Ogni due metri circa tre punti luce arancio disposti a Y rovesciata illuminano l'ambiente, in modo da evitare che uno privo di visori notturni e non accompagnato da un modello vada a sbattere contro la paratia.
A intervalli più o meno regolari fisso i tre corridoi ovviamente vuoti. Sarebbero abbondantemente bastati i modelli per montare la guardia a quest'accidenti di porta: noi due ci troviamo qui in omaggio ai principi base del Concilio. "Ogni essere umano, anche il peggiore deve avere un'occasione". Un'occasione per che cosa?
Scambiare due parole è impossibile, ogni volta che ho aperto bocca uno dei due modelli mi ha fatto notare che emissioni non pertinenti disturbavano la sorveglianza.
Il nostro turno termina alle 10.00 tempo-nave, il che significa come minimo altre tre ore di noia. In casi come questo, tanto per passare il tempo, scelgo qualche frammento della mia vita: una gita fatta da bambina, una notte di bisboccia, il mio primo volo alla Via d'Argento. Cerco di ricostruire senza trascurare nulla i luoghi, gli oggetti, i visi, le luci. Da quando sono qui evito di soffermarmi sulla Via d'Argento perché so che non riuscirò più a ritornarvi. La stessa sorte del Conciliatore, ma non posso dire che questo mi consoli.
Posso chiedermi come sono arrivata qui, ma anche questo non mi esalta. Di peggio c'è solo da chiedersi come finirà.
Vengo da Ettilìa, la seconda città del continente. Il continente, la Formica, occupa buona parte dell'emisfero boreale di Bia. Si chiama così perché a vederlo sullo schermo di un traghetto una formica è la prima cosa che viene in mente a nove persone su dieci. Cosa fa venire in mente ai modelli non lo so, nessuno glielo ha mai chiesto.

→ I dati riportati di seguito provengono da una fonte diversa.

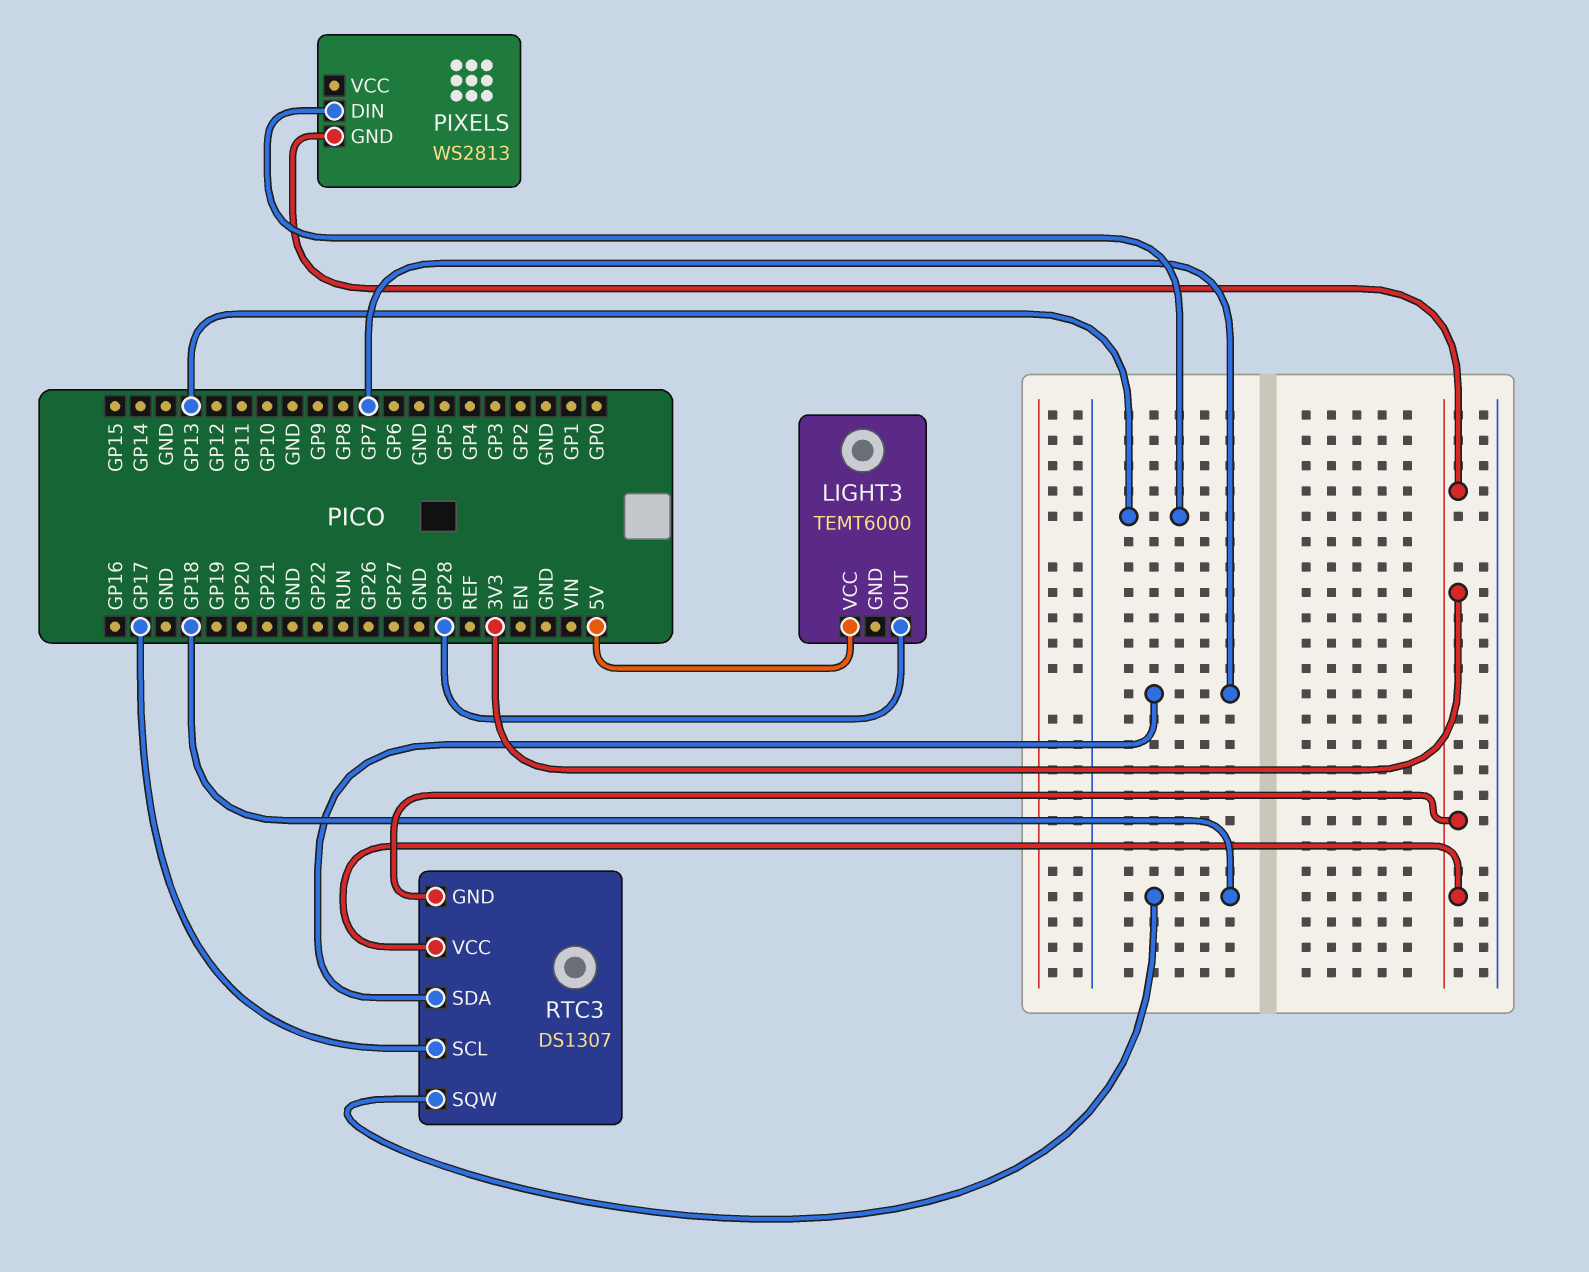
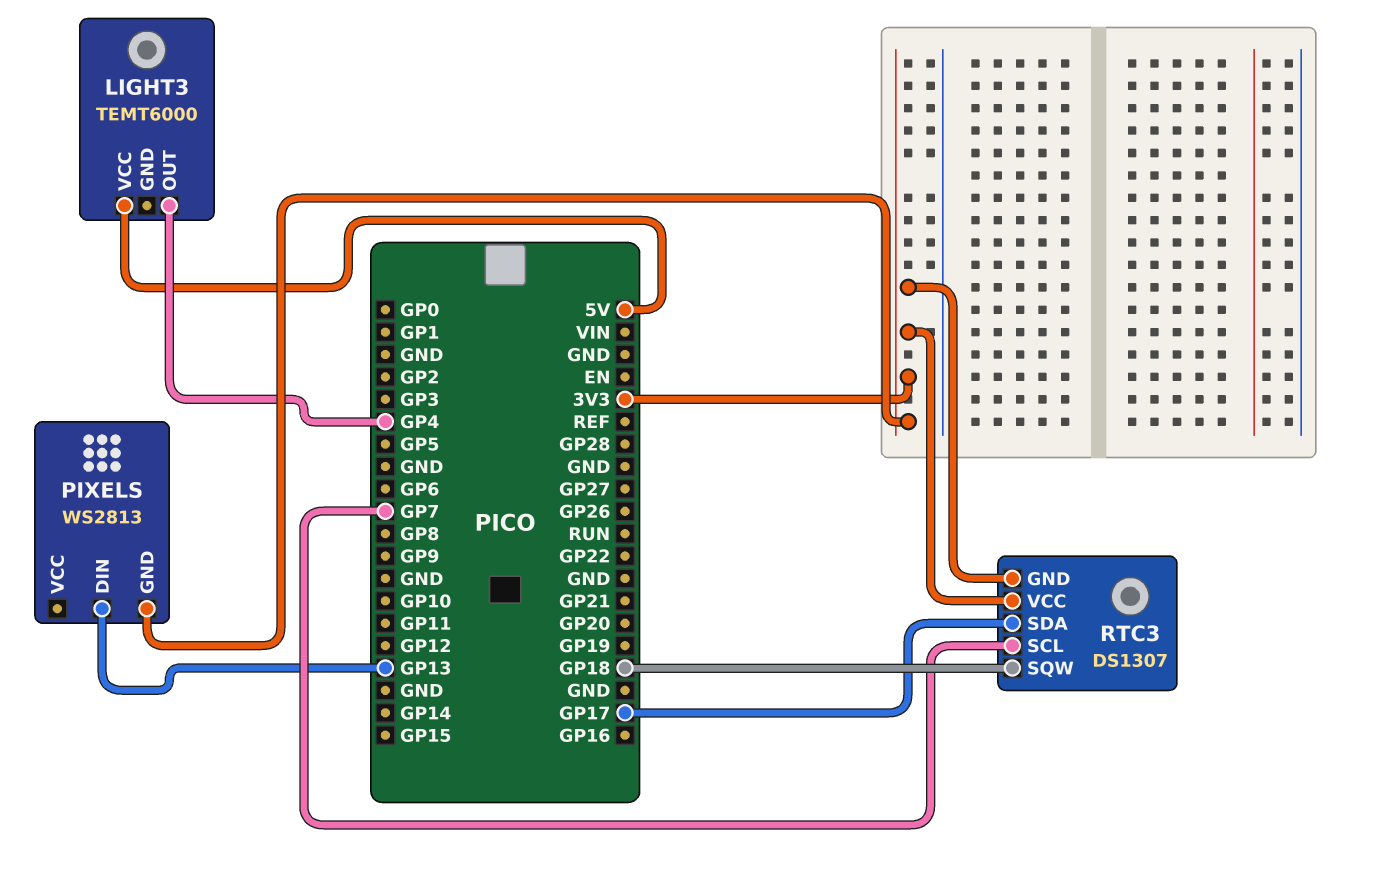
LIGHT3 pin OUT: GP28 -> GP4
RTC3 pin SCL: GP17 -> GP7
RTC3 pin SDA: GP7 -> GP17

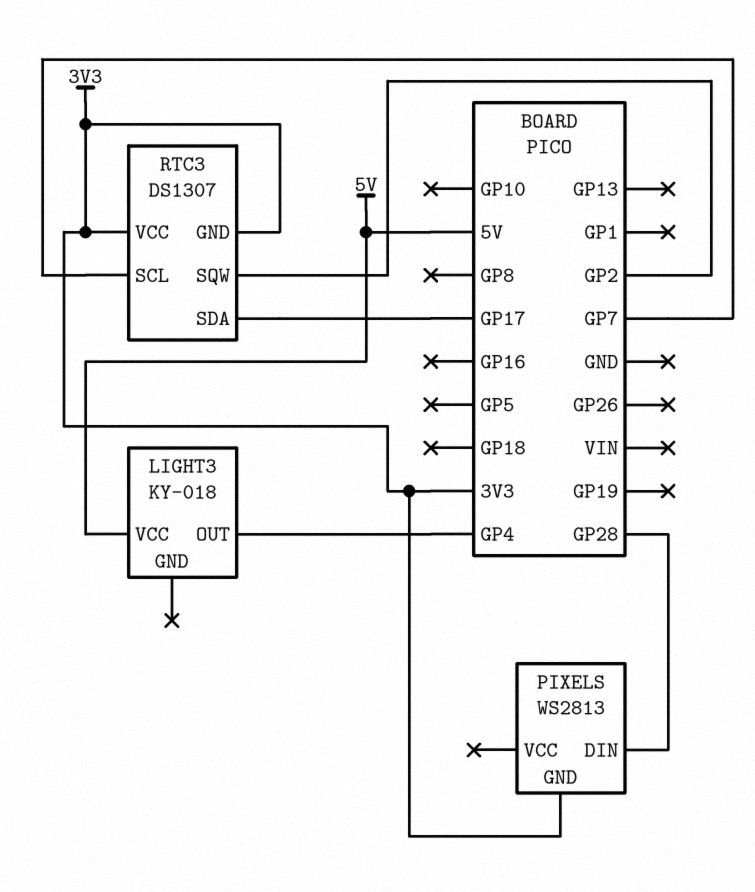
LIGHT3: TEMT6000 -> KY-018
PIXELS pin DIN: GP13 -> GP28
RTC3 pin SQW: GP18 -> GP2

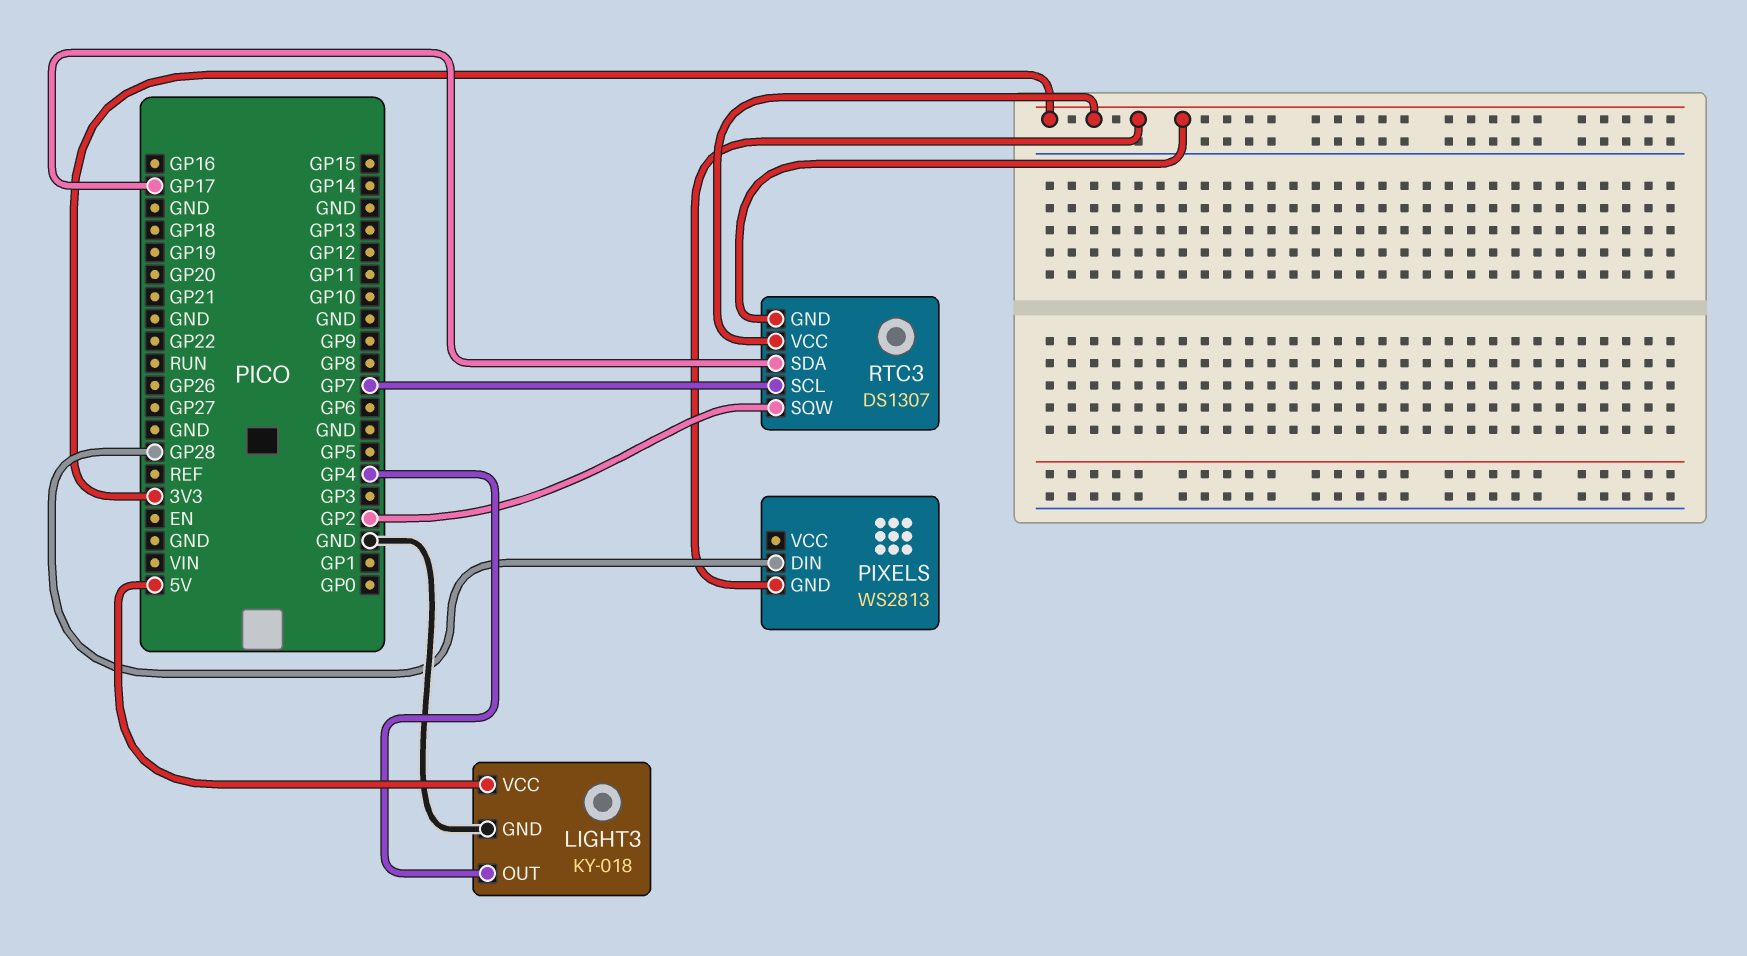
LIGHT3 pin GND: none -> GND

Ettilìa sta sulla punta dell'antenna destra della formica, ossia quella più alta. Le due antenne della formica racchiudono il Piccolo Mare Grigio, mentre il Grande Mare Grigio pesa sulla schiena di Formica, coperto di ghiaccio per otto mesi all'anno. Un anno di Bia sono più di quindici mesi standard. Questo significa molta più inerzia termica che sulla Terra, un freddo che sembra diventare sempre più freddo e un caldo che almeno per un mese all'anno sembra di soffocare. La Terra. Mi sarebbe piaciuto vederla, ma devi essere invitata. Lì non vogliono nessuno che non ci sia nato lì o non sia molto più importante anche della persona più importante che io sia mai riuscita a conoscere. Della Terra ho visto delle olografie. Ne ho ancora una, da qualche parte. C'è una casa, con il tetto rovinato e coperto di verde e dietro la casa un bosco che sale verso la cima di una montagna. Un bosco molto fitto accarezzato dalla luce gialla del Sole. Su Bia non ci sono boschi, solo licheni e muschi e alghe. E pietre, sabbia, crateri, pareti di roccia che salgono all'improvviso per centinaia di metri. Un pianeta che sembra fatto di fondali da film ma che comunque, a pensarci adesso, mi piaceva. O forse non è che mi piacesse: semplicemente lo amavo. C'era poco ossigeno su Bia, quando ci sono arrivati, meno del tre per cento. Per arrivare al venti per cento scarso che serve a noi per respirare hanno dovuto lavorare parecchio sulla flora oceanica e anche così quando sono nata io la gente aveva smesso di usare i respiratori da poco.
Ettilìa non è poi un posto così brutto. C'è una strada che corre per tutta la lunghezza dell'antenna - quella della formica - e seguendola ci si arriva. Le case sono rivestite di un materiale nero e opaco per attirare e conservare il calore. Con un frammento di gesso si possono fare bellissimi disegni sulle pareti delle case, almeno finchè non arriva un modello a farti smettere. Io disegnavo baluse, cioé balene-meduse, in genere. Era la trina che orlava il grande ombrello a venirmi benissimo. Tutti hanno qualcosa che viene particolarmente bene, nella vita. Per me era la trina dell'ombrello delle baluse. Era come una rete fatta di tanti piccoli rombi...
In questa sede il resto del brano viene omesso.